Blind date
Es curioso, que existan lugares en los que no nos importe la proxémica, lugares, situaciones, momentos, 5 minutos, 30 segundos en los que esta distancia que nos aleja del otro deja de ser importante, se desvanece, nos acompaña. Es increíble, extraordinario, divertido, risible, cómo en ciertas situaciones, nuestra mente pareciera divagar tanto que no nos damos cuenta de que una de nuestras manos está a 5 cm de coger la mano de otro o que nuestros cuellos están a un empujón de recibir un beso inesperado. Y así vivimos, intimando con pequeños roces de nuestras rodillas en los asientos del bus, coqueteando con las caderas en los bancos de los parques, tomando descansos en la espalda de alguien en el metro, combatiendo la soledad al tocar los dedos de otro en el pasamanos del cole, museo, comedor, trabajo (inserte aquí su incidencia).

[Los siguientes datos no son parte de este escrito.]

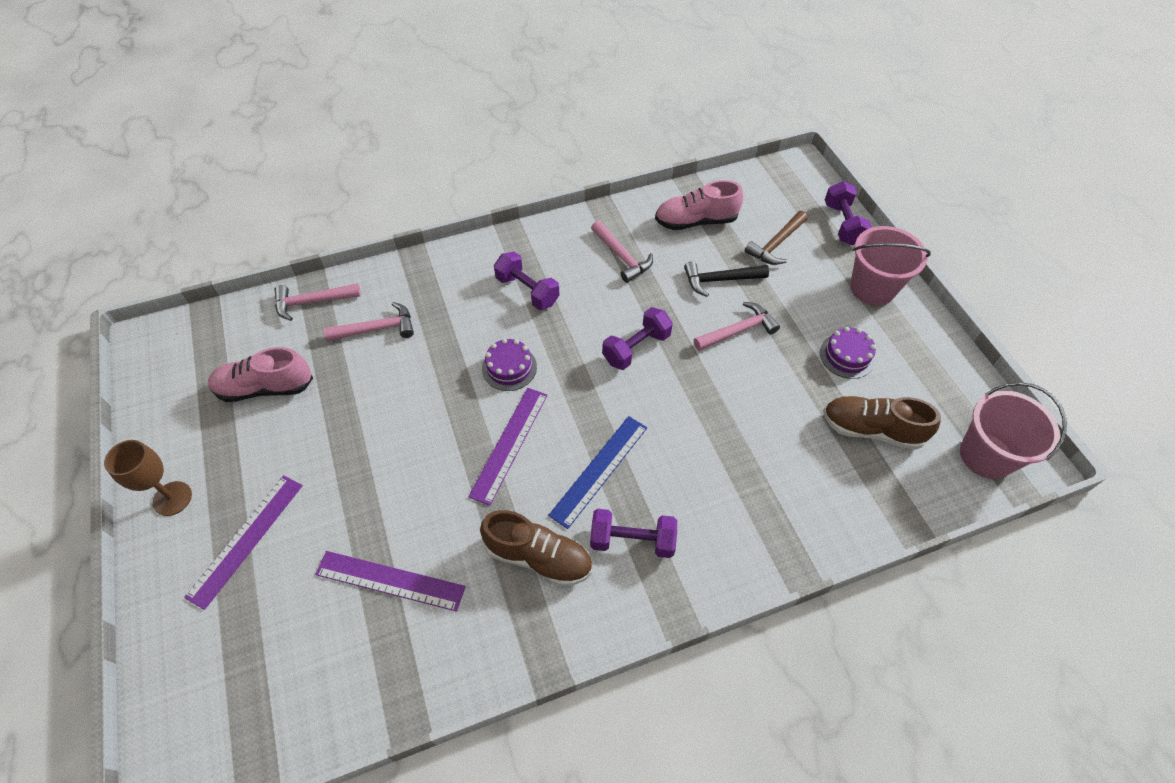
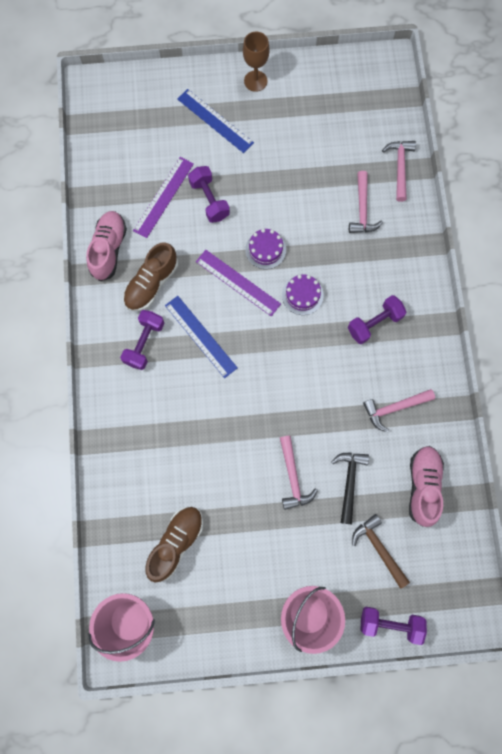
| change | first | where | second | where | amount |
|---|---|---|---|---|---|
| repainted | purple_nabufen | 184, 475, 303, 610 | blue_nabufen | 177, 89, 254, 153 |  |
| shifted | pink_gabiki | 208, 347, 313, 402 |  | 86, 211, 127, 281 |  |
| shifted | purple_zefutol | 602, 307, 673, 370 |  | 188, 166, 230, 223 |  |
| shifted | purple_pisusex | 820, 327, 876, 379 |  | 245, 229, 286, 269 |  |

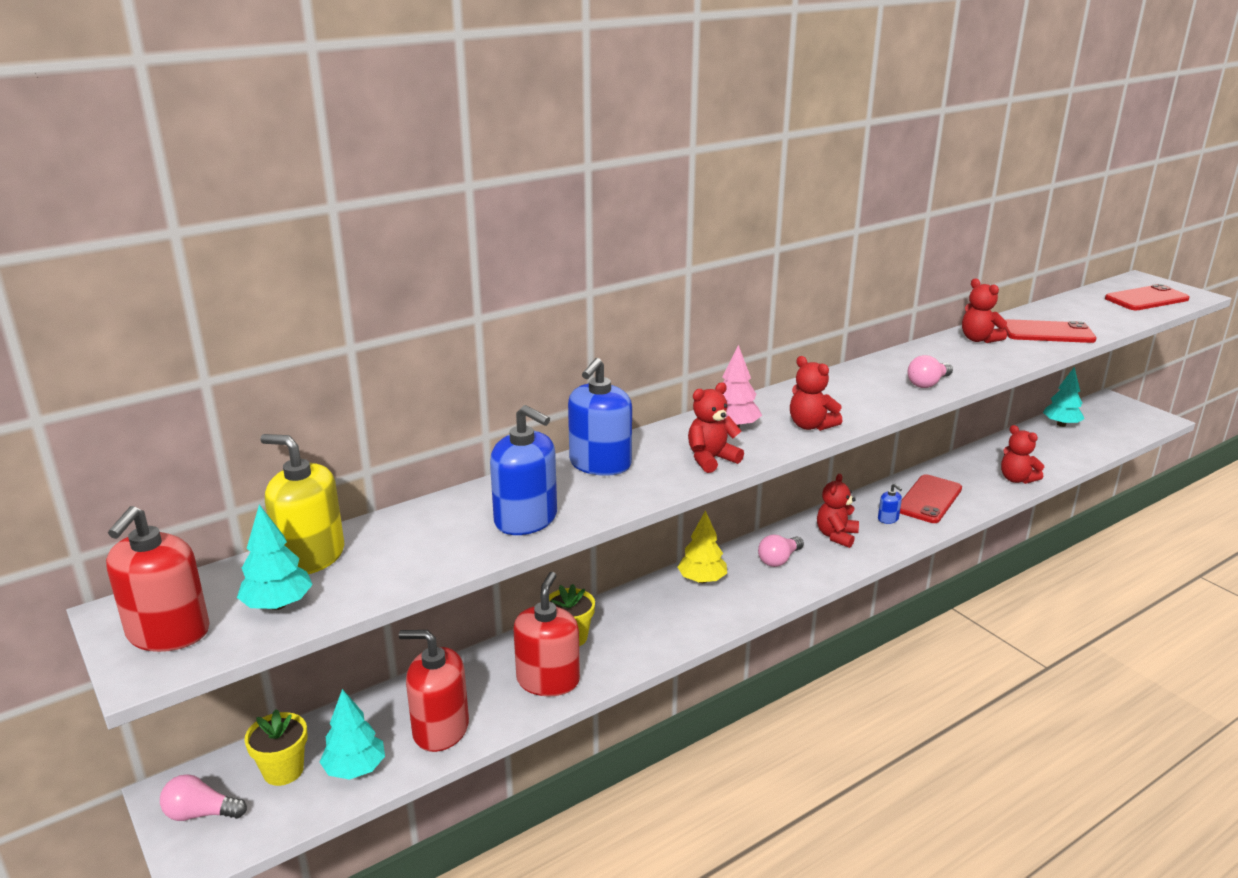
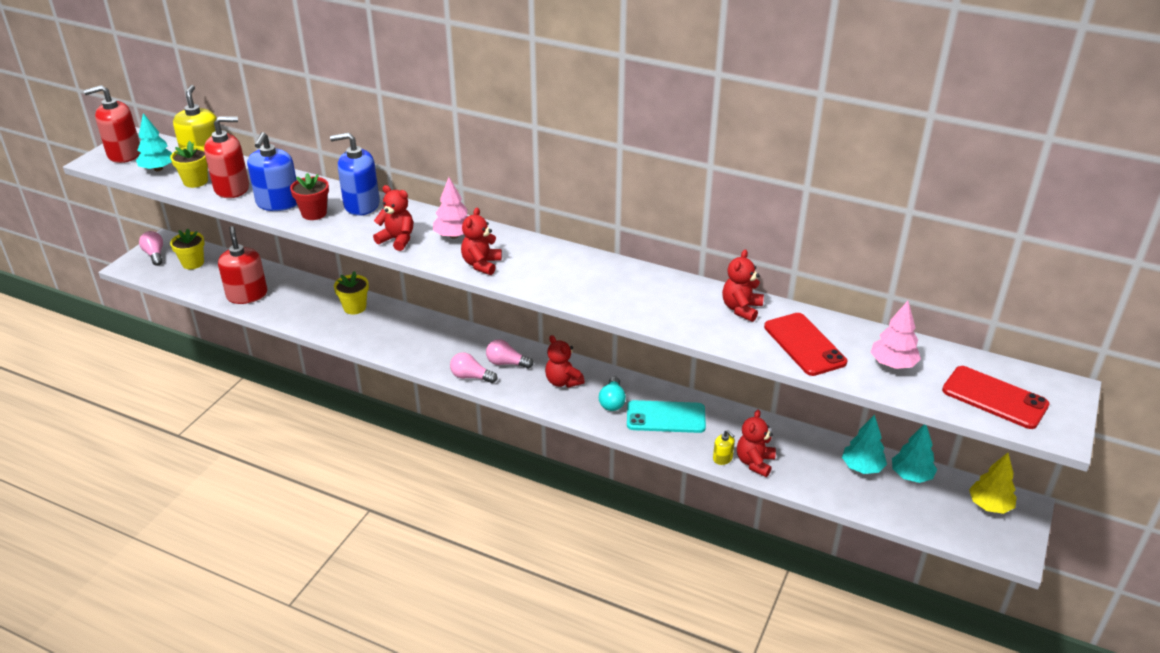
| change | first | where | second | where | amount |
|---|---|---|---|---|---|
| shifted |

Pero el encantamiento se va, se rompe la burbuja, tomamos conciencia y retorna la paranoia, el desespero, la humanidad. Y con un espasmo que retuerce regresamos a nuestro sitio, raudos, esperando que pase el mal rato, la incomodidad; se dispara la hipersensibilidad, nos llega nítido el olor al perfume que nuestro acompañante utiliza en exceso, atisbamos la uña, un poco más grande que las otras, que pasea sin vergüenza. Nos alcanza el aliento de cuatro tazas de café y tres cigarrillos, hacemos zoom de la lagaña que se alberga en su lagrimal derecho, y la ceja mal depilada, el bigote creciente, el lunar raro de la herencia, el calce de la muela de juicio que no se alcanzó a operar de emergencia… no se nos escapa una.
Cuando llega la huida, zafamos victoriosos, un respiro largo y a seguir por el camino seguro.
Eso sí, a la vuelta de la esquina nos espera el próximo ensimismamiento, en el que los cuerpos inconscientes y traviesos se volverán a encontrar.